New Microbes and New Infections (Sep 2017)
Evaluation of GeneXpert MTB/RIF for determination of rifampicin resistance among new tuberculosis cases in west and northwest Iran
Abstract
Despite a Mycobacterium tuberculosis control programme and anti-tuberculosis drugs, drug-resistant tuberculosis (DR-TB) is one of the most serious public health issues worldwide. Rapid laboratory diagnosis of M. tuberculosis is needed for the diagnosis of multidrug-resistant (MDR) TB and to find the optimal treatment protocol. The purpose of this study was to detect resistance to rifampicin in new cases of TB using the GeneXpert MTB/RIF (M. tuberculosis/rifampicin) assay and the standard proportional method in west and northwest Iran. In this descriptive cross-sectional study, sputum samples were enrolled and screened for M. tuberculosis using Ziehl–Neelsen stain and mycobacterial culture. Samples from individuals with smear-positive TB were cultured on Lowenstein–Jensen medium; afterwards, the presence of resistance to rifampicin was examined by the GeneXpert MTB/RIF and standard proportional methods.
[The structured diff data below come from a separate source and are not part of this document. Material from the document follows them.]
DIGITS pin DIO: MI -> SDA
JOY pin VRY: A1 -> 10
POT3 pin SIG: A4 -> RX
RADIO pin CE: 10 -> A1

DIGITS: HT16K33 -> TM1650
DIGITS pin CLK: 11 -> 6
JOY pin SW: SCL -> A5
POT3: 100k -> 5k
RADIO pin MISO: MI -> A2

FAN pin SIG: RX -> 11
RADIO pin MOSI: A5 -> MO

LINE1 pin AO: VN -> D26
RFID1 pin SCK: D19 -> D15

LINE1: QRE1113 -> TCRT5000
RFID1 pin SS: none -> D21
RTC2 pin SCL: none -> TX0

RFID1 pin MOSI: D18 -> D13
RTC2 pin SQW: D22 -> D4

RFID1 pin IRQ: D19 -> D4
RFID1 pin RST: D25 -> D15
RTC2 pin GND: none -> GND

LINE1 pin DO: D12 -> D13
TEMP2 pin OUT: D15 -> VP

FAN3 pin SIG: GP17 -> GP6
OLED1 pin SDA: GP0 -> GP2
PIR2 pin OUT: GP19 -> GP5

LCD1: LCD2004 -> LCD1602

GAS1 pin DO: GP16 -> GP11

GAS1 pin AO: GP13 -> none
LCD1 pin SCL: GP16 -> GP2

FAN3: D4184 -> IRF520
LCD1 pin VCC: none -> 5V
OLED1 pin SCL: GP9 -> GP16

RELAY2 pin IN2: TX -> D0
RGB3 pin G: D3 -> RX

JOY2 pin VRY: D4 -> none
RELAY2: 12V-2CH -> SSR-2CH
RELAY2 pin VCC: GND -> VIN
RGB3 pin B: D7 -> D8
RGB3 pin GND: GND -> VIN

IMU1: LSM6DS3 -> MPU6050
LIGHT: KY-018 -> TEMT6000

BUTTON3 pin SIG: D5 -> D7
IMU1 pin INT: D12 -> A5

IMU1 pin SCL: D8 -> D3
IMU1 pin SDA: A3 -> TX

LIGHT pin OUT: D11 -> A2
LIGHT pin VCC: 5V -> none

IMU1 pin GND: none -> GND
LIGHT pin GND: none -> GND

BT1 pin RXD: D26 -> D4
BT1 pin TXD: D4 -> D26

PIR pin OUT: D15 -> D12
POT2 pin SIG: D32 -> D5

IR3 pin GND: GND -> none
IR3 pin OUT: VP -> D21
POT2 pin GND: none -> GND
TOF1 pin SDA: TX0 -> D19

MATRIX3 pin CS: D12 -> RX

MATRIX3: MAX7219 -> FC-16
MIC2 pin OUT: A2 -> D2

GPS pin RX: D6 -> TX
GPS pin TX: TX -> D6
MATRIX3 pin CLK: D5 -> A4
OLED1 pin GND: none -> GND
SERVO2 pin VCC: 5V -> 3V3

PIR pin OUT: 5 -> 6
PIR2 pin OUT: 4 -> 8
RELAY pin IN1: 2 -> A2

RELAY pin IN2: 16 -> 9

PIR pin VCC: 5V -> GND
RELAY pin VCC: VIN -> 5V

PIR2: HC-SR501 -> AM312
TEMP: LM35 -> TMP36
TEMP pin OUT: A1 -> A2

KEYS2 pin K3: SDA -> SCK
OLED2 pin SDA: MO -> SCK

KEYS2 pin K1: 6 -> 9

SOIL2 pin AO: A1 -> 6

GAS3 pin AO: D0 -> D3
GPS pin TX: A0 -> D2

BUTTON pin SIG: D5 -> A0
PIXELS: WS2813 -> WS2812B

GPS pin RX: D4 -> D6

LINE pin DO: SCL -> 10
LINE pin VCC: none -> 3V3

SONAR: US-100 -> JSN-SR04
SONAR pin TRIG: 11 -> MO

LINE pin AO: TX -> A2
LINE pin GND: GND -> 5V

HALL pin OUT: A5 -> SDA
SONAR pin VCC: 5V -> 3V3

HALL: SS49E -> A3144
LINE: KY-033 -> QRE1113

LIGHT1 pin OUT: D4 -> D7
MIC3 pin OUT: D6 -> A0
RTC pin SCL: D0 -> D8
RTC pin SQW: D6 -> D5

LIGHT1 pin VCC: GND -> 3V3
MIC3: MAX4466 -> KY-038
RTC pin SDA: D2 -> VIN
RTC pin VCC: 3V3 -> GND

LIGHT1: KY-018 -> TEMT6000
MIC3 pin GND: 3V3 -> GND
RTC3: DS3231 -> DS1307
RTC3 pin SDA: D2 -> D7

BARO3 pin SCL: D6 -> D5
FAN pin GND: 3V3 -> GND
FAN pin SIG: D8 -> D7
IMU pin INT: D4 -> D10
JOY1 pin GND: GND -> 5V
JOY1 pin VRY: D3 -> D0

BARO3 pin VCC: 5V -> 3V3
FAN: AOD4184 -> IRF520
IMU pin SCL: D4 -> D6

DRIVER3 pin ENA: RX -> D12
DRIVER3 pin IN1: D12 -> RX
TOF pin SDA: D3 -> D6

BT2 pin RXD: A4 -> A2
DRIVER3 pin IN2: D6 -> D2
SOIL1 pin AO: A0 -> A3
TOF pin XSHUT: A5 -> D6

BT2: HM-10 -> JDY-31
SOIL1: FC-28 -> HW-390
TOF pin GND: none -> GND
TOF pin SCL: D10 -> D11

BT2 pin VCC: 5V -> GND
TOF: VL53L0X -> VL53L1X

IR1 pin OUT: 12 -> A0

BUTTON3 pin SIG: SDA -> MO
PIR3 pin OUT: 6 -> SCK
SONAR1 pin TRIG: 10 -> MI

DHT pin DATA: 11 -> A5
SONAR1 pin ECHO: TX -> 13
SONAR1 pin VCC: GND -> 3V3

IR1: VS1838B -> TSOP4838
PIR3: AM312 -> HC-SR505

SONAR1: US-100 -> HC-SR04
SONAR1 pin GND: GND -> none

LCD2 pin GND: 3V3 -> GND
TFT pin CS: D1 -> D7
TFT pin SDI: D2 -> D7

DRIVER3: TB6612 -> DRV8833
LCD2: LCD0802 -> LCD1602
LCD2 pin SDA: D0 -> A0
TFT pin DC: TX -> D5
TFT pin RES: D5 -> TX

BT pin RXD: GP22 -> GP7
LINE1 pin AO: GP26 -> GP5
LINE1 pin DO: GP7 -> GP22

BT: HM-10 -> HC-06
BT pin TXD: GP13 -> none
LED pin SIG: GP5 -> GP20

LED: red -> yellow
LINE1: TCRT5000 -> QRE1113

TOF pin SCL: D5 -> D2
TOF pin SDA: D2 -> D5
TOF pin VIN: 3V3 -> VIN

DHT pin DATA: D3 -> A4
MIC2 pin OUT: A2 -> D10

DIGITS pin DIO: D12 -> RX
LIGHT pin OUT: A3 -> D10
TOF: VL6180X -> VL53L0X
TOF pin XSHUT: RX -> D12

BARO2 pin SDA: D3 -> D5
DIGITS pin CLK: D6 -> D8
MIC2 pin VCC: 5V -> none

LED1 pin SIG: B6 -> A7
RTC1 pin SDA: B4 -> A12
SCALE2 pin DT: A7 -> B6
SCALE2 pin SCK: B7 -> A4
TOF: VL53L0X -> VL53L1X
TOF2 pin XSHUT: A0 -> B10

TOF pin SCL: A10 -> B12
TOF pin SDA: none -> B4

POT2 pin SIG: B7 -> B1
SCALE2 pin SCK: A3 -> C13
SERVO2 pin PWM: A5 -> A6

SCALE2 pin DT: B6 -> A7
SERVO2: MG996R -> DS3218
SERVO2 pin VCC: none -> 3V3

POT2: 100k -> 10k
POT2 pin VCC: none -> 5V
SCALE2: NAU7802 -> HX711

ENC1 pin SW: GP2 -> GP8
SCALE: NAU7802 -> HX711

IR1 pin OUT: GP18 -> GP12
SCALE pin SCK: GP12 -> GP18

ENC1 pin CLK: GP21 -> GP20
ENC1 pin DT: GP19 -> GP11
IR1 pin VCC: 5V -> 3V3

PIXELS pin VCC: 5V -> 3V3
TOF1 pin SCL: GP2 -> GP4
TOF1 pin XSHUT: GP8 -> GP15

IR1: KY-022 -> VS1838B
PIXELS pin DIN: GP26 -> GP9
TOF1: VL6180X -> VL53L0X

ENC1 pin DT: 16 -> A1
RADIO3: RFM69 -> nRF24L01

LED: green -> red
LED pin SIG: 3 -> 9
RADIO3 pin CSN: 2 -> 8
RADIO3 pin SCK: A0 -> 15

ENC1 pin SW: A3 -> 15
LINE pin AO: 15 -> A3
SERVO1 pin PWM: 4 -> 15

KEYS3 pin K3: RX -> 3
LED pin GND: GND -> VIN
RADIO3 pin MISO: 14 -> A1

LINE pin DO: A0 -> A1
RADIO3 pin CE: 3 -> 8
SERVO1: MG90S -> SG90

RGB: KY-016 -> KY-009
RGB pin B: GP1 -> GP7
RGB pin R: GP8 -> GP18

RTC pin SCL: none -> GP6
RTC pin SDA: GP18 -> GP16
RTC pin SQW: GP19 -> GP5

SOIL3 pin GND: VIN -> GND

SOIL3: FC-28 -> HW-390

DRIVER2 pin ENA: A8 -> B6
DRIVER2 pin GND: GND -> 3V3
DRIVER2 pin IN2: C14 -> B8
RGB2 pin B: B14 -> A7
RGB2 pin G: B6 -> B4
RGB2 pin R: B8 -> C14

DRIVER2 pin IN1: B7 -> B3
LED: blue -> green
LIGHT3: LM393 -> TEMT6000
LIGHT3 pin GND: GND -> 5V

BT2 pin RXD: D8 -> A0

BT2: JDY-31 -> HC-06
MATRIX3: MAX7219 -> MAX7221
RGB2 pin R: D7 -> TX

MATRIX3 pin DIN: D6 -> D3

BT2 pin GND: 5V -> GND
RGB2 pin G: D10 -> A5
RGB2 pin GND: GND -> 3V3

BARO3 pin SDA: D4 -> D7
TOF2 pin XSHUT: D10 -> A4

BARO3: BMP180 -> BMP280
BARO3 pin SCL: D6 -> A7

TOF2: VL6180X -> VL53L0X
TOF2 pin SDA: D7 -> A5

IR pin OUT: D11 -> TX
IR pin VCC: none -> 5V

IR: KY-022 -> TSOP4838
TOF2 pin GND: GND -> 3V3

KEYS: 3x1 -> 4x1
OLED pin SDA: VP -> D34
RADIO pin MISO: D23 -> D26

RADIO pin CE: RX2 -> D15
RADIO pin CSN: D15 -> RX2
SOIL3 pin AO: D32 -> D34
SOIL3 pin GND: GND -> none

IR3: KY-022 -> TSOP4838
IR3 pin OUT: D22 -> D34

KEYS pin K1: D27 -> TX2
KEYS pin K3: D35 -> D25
A total of 400 new cases of suspected TB were collected, 162 (40.5%) of which were smear- and culture-positive for M. tuberculosis. The frequencies of rifampicin resistance in new smear-positive TB cases were 3.1% and 4.3% for GeneXpert and standard proportional method, respectively. Sensitivity and specificity of GeneXpert were 71% and 100%, respectively, compared with the proportional method. GeneXpert can be a quick and helpful method for the diagnosis of rifampicin-resistant TB in regions with high rates of DR-TB or MDR-TB. GeneXpert MTB-RIF assay must be used as an early diagnostic method whose results must be confirmed by the standard proportional method. The GeneXpert and proportional methods complement but do not replace each other.